# Net-SNMP - SNMPv3



## Kingetic (Mar 20, 2008)

Hi,

I just joined and im really hoping someone on here can offer some help to this problem

I have Net-SNMP 5.4.1 (windows installation) and im trying to send an SNMP version 3 packet to a firewall - by using the snmpwalk command.

I can walk the firewall using the following:

snmpwalk -c public -v 1 192.168.3.1 (since its version 1 , this works and i get streams of data)

But thats not what im trying..

When i try:
snmpwalk -c public -v 3 192.168.3.1 
It returns "snmpwalk: No securityName specified"

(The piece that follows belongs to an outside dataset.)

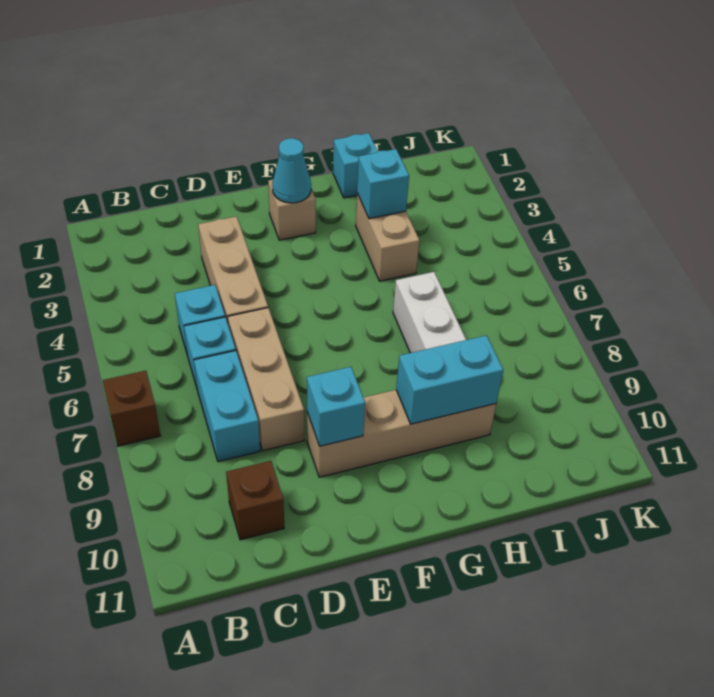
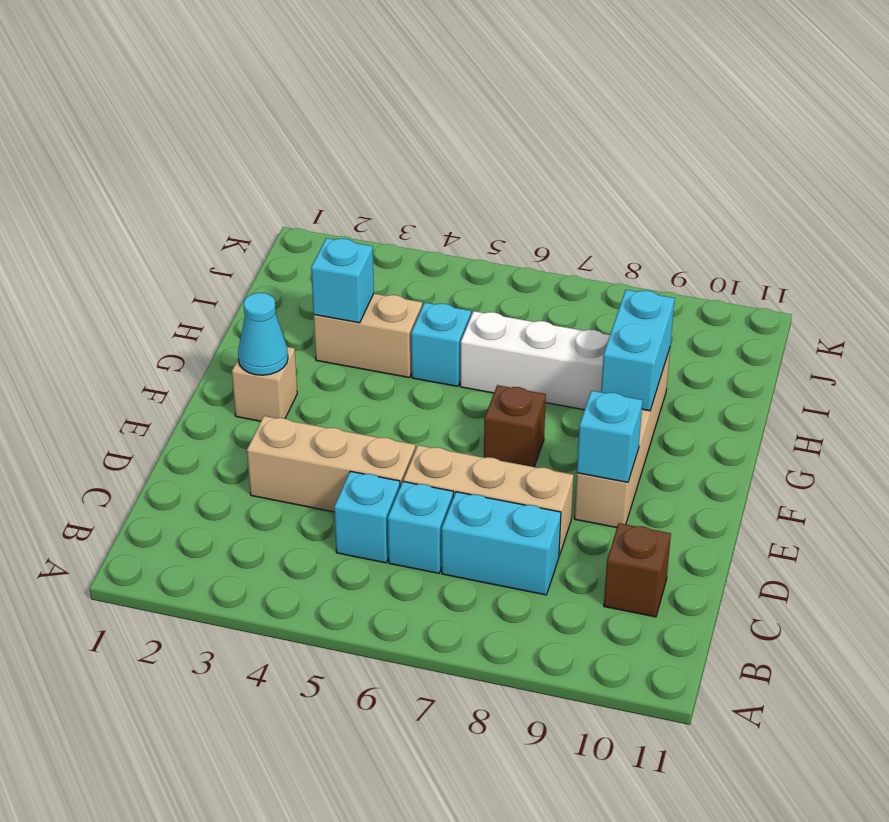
brown brick A7 level 1 -> brown brick F7 level 1
cyan brick H1 level 1 -> cyan brick H5 level 1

I have tried setting up users using the snmpusm command but its just not working, i also tried i-
"net-snmp-config --create-snmpv3-user -a "my_password" myuser" but this syntax doesnt look correct - even though ive taken it from the website - net-snmp-config isnt a recognised command.

i also tried adding 

createUser netadmin MD5 "netadminpassword" DES
rouser netadmin

To the snmp.conf file, but it just says unknown token: CreateUser unknwn token:rouser (this is all in the C:/usr/etc/snmp/snmp.conf file) I have no snmpd.conf file that i can find anyway.


----------



## O111111O (Aug 27, 2005)

Assuming the FW you're polling supports SNMPV3 and you have a username setup?

snmpwalk -v3 -n "" -u _username_ -l _password_ _hostname_ system

This will walk the system OID for the target.


----------